The question before us is whether Appellant's request for a postponement and to hire private counsel was sufficient to trigger a Md. Rule 4-215(e) inquiry. We consider the recent decision by the Court of Appeals in Gambrill v. State, 437 Md. 292 (2014), to be dispositive. In that case, on the day that trial was set to commence, Mr. Gambrill's public defender advised the circuit court to the following: "Your Honor, on behalf of Mr. Gambrill, I'd request a postponement. He indicates that he would like to hire private counsel in this matter." 437 Md. at 296. The court responded, simply, "All right. Postponement is denied." Id. A jury trial ensued, and Mr. Gambrill was convicted of one count of telephone misuse and one count of harassment. Id.

Following sentencing, Mr. Gambrill appealed to this Court, arguing, inter alia, that reversal was required because the circuit court failed to comply with the requirements of Maryland Rule 4-215(e). Id. We affirmed in an unreported opinion, concluding that Mr.
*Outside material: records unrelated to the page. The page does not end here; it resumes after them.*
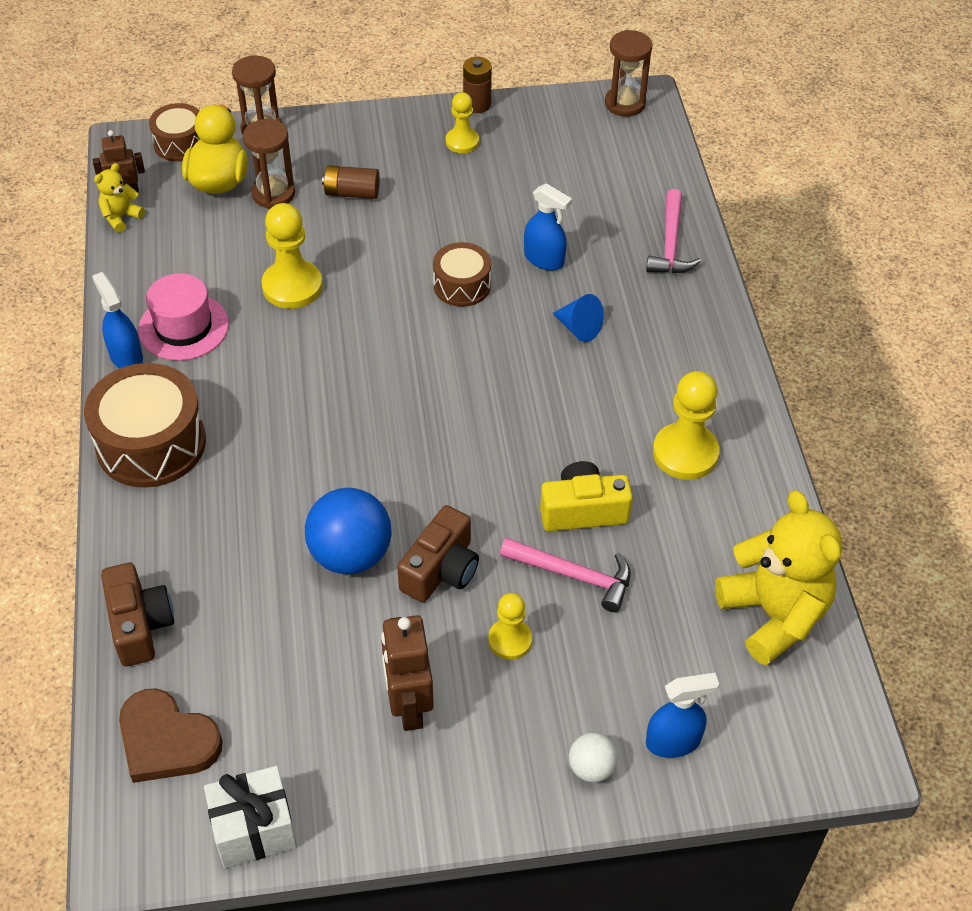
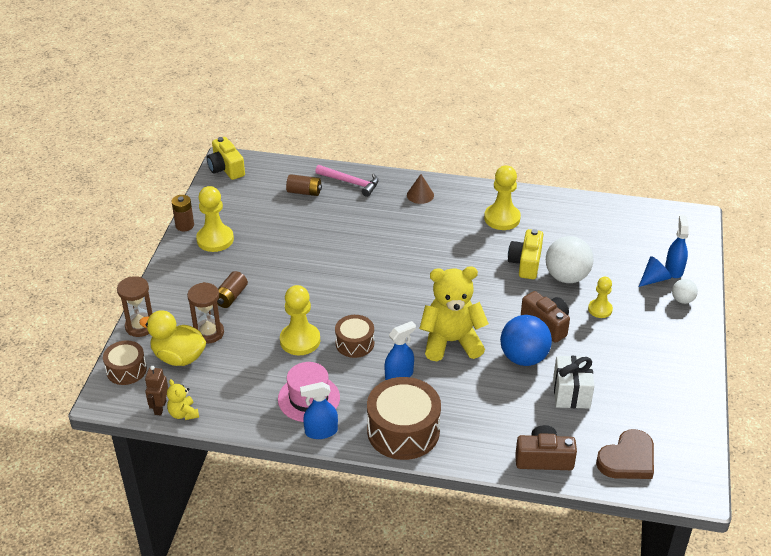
camera: 70 degrees left, 10 degrees down
(254, 829) = (692, 432): white gift -> white gift (571, 393)
(409, 706) = (630, 356): brown robot -> none
(462, 142) = (215, 239): yellow pawn -> yellow pawn, size x1.64
(462, 285) = (339, 268): brown drum -> brown drum (355, 343)
(544, 259) = (336, 231): blue spray bottle -> blue spray bottle (399, 375)
(574, 576) = (566, 277): pink hammer -> white ball
(579, 328) = (397, 232): blue cone -> blue cone (654, 279)
(617, 199) = (304, 192): none -> brown battery
(625, 104) = (226, 168): brown hourglass -> yellow camera
(687, 333) = (420, 195): none -> brown cone
(774, 615) = (611, 218): yellow teddy bear -> yellow teddy bear (451, 342)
Gambrill did not trigger a Maryland Rule 4-215(e) inquiry because he did not express a "'clear intent'" to discharge or replace his attorney. Id.

The Court of Appeals reversed and remanded for a new trial. Because Rule 4-215(e) does not explain what constitutes a "request" to discharge counsel, the Court surveyed Maryland case law and the constitutional rights implicated. Id. at 302-04. In light of this case law, the Court explained:

Although Gambrill's request to hire a new attorney was coupled with a request for a postponement and may not have been a paradigm of clarity, its inherent ambiguity did not relieve the judge of his obligation to comply with Rule 4-215(e); its ambiguity mandated judicial inquiry followed by a determination. To hold otherwise would be to thwart the very purpose of Rule 4-215(e), which is to give practical effect to Gambrill's constitutional options. In the absence of inquiry of Gambrill, his reasons for requesting a discharge of counsel were not elucidated so that the judge could not give practical effect to Gambrill's constitutional choices.
Id. at 305. The Court concluded:
Gambrill's request, perhaps ambiguous, was a statement from which the trial judge could have reasonably concluded that Gambrill wanted to discharge his public defender, triggering the inquiry and determination by
the court under Rule 4-215(e). When an ambiguous statement by a defendant or his or her counsel is made under Rule 4-215(e), the fulcrum tips to the side of requiring a colloquy with the defendant.
Id. at 306-07.

Adhering to the Court of Appeals' directive in Gambrill, conclude that Appellant's pre-trial request for a postponement to hire private counsel was sufficient to require the court to conduct an inquiry under Maryland Rule 4-215(e). Accordingly, because the Rule requires strict compliance, we shall reverse Appellant's convictions and remand for a new trial. We decline to address Appellant's remaining two questions for the first is moot based on our holding and the second concerns a factual question that may not rise again at trial.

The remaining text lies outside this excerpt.